- Born: 17 November 1897 Zontecomatlán, Veracruz, Mexico
- Died: 11 December 1966 (aged 69) Federal District, Mexico
- Occupations: Writer and journalist
- Writing career
- Notable awards: National Literature Prize (1935)

= Gregorio López y Fuentes =

Mexican writer (1897–1966)

Gregorio López y Fuentes (17 November 1897 – 11 December 1966) was a Mexican writer and journalist. He fought against the United States in Veracruz and for the Constitutionalists in the Mexican Revolution, and later held positions in government institutions.

==Life==
Gregorio López y Fuentes was born in 1897 in Zontecomatlán, a municipality in the Huasteca region of the state of Veracruz. He studied at the Escuela Normal de Maestros and, in 1914, he was sent along with the school's other students to combat the U.S. invasion of Veracruz. His first book, La siringa de cristal, a poetry collection, appeared that same year. He later engaged in the Mexican Revolution, fighting in the Constitutionalist forces of Venustiano Carranza; his experiences in the Revolution would later inform the themes of his writings.
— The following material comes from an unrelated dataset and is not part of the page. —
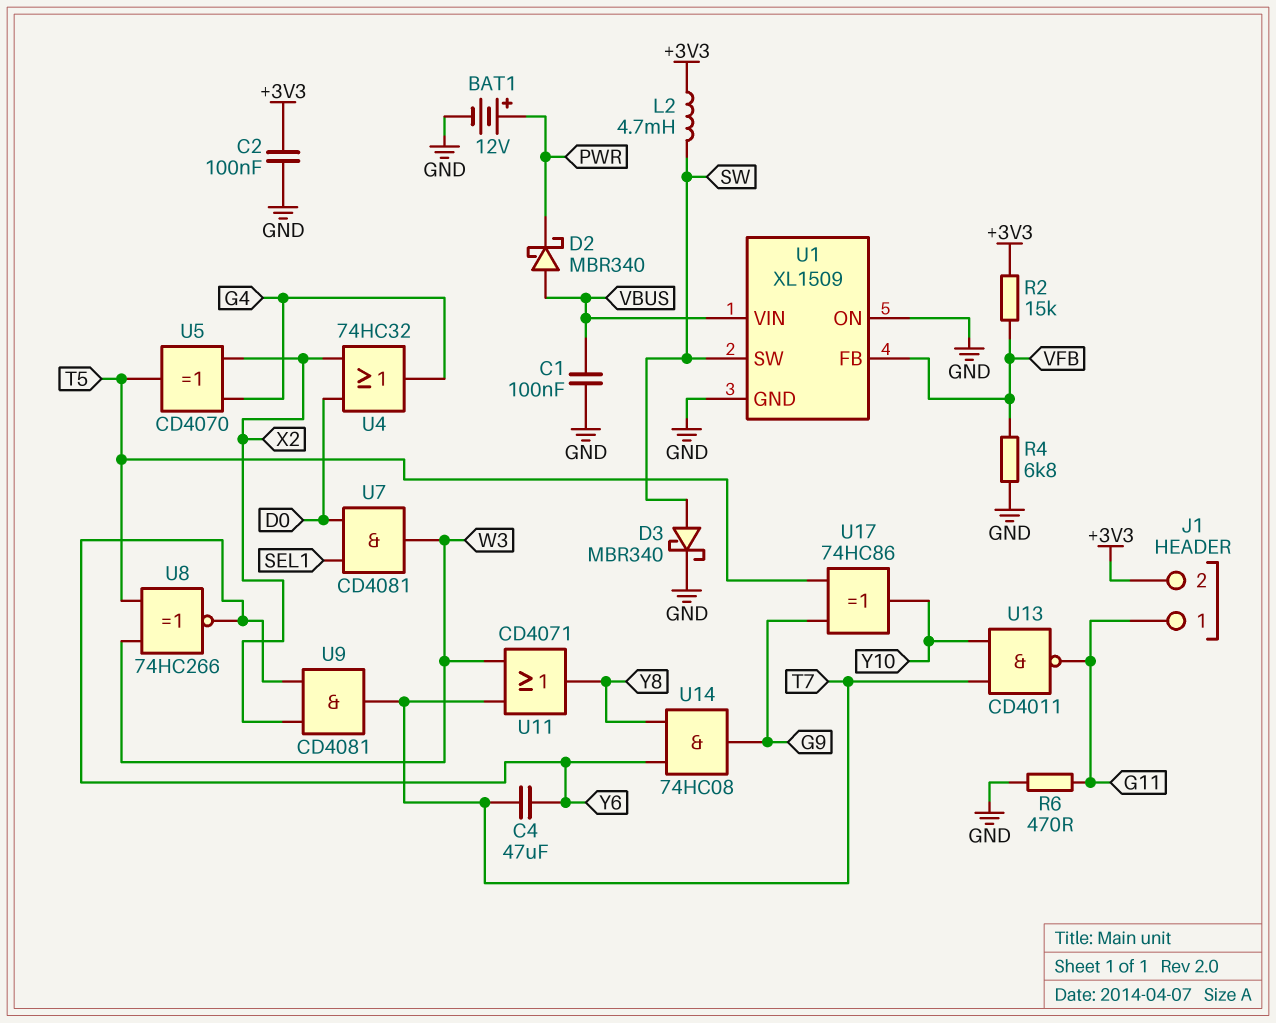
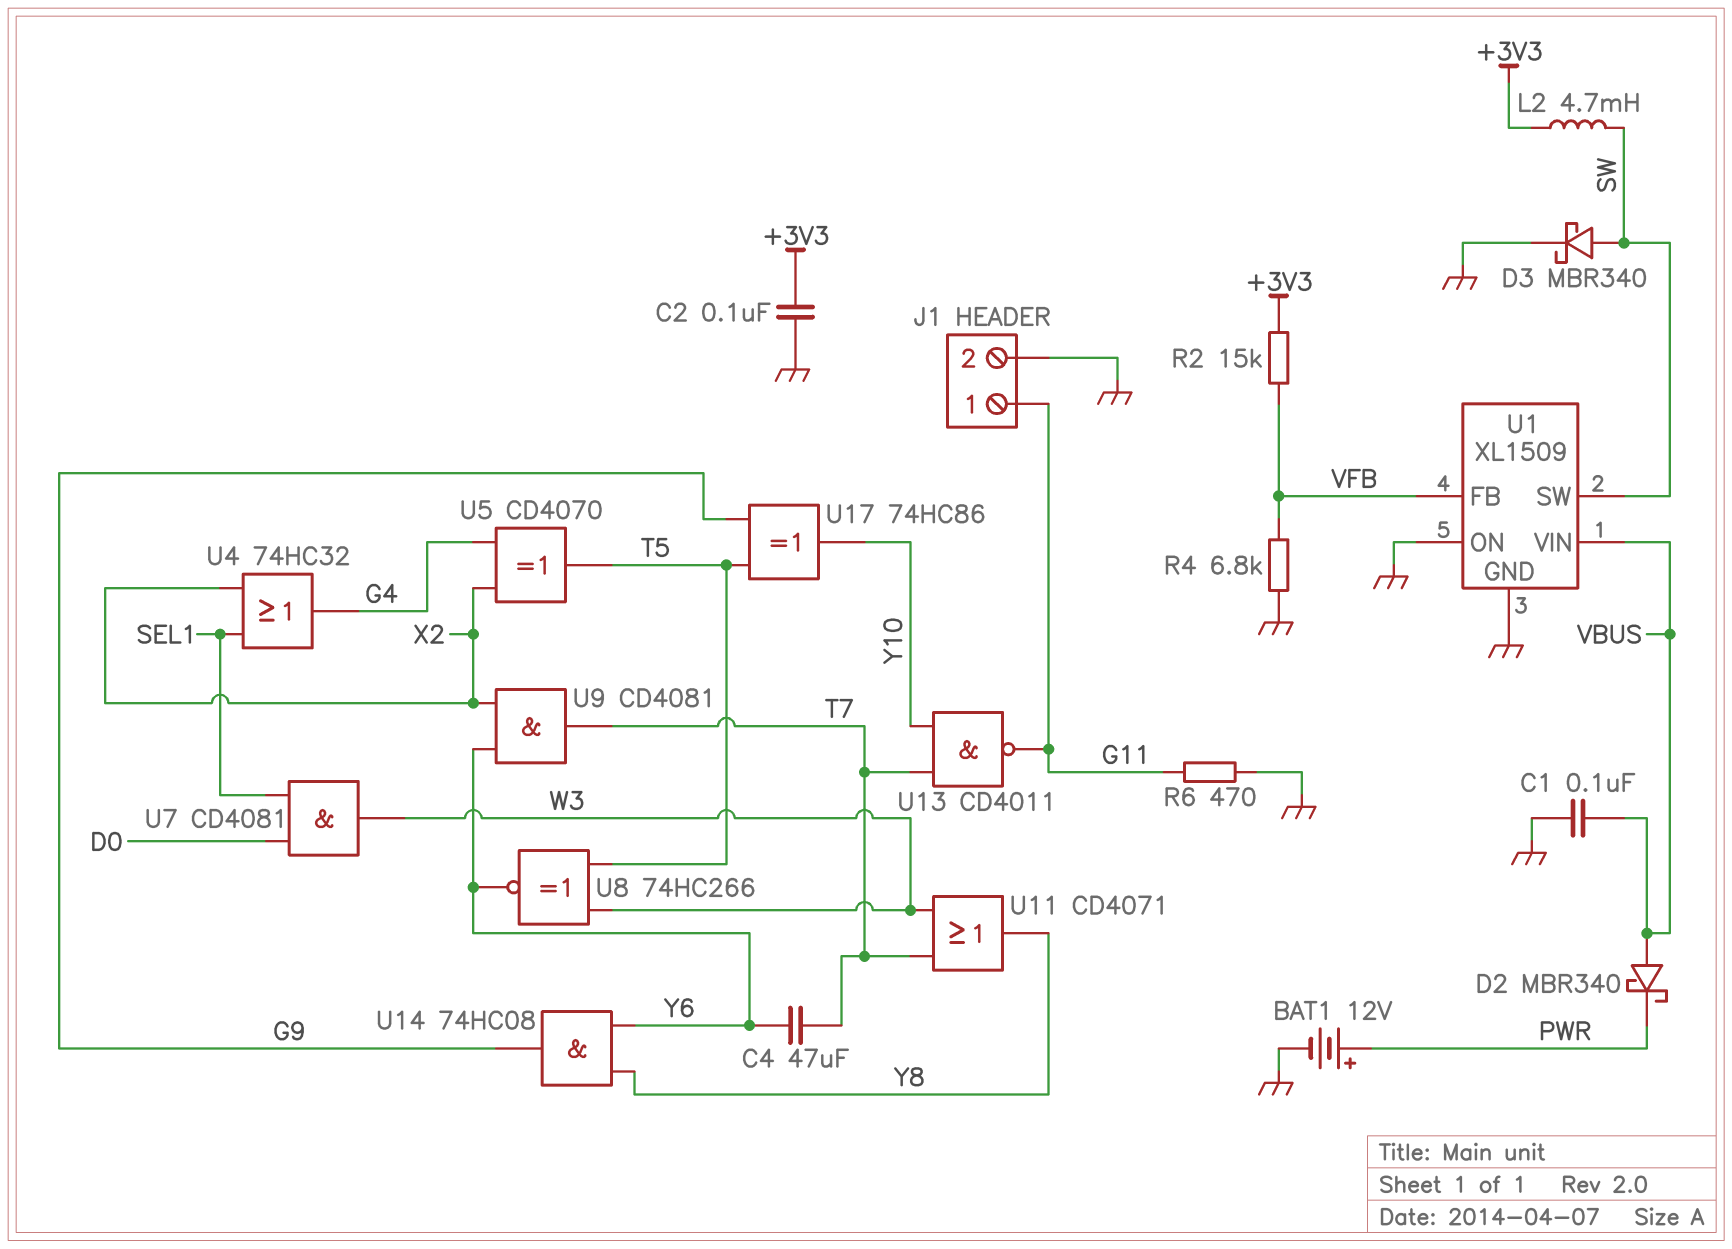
J1 pin 2: +3V3 -> GND
U4: OR 74HC32 (in D0, in X2, out G4) -> OR 74HC32 (in SEL1, in X2, out G4)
In 1922, he published his second volume of poetry, Claros de selva, and his first novel, El Vagabundo. His most famous novel, El indio, appeared in 1935 and won him the National Literature Prize that year; a film adaptation, starring Pedro Armendáriz and Consuelo Frank, was released in 1939.

He contributed to a number of newspapers and journals, including El Gráfico and El Universal and was the editor of the latter between 1945 and 1952. He worked for the Instituto Mexicano de la Juventud (the government's youth institute) alongside José Vasconcelos and Antonio Caso, and he took a position with the Comisión Nacional de Libros de Texto Gratuitos (the Secretariat of Public Education's publisher of free text books) upon its creation in 1959.

Gregorio López y Fuentes died in Mexico City on 11 December 1966.

==Work==
López y Fuentes's published works comprised 11 novels, a novella, a volume of short stories, and two collections of poetry.
- La siringa de cristal (verse, 1914)
- El vagabundo (novel, 1922)
- Claros de selva (verse, 1922)
- El alma del poblacho (novel, 1924)
- Campamento (novel, 1931)
- Tierra (novel, 1932)
- ¡Mi general! (novel, 1934)
- El indio (novel, 1935)
- Arrieros (novel, 1937)
- Huasteca (novel, 1939)
- Cuentos campesinos de México (short stories, 1940)
- Acomodaticio (novel, 1943)
- Los peregrinos inmóviles (novel, 1944)
- Entresuelo (novel, 1948)
- Milpa, potrero y monte (novel, 1951)

A number of his books have been translated into English and into German and Czech.

==Legacy==

In 1980, the municipality of Zontecomatlán was renamed Zontecomatlán de López y Fuentes in his honour.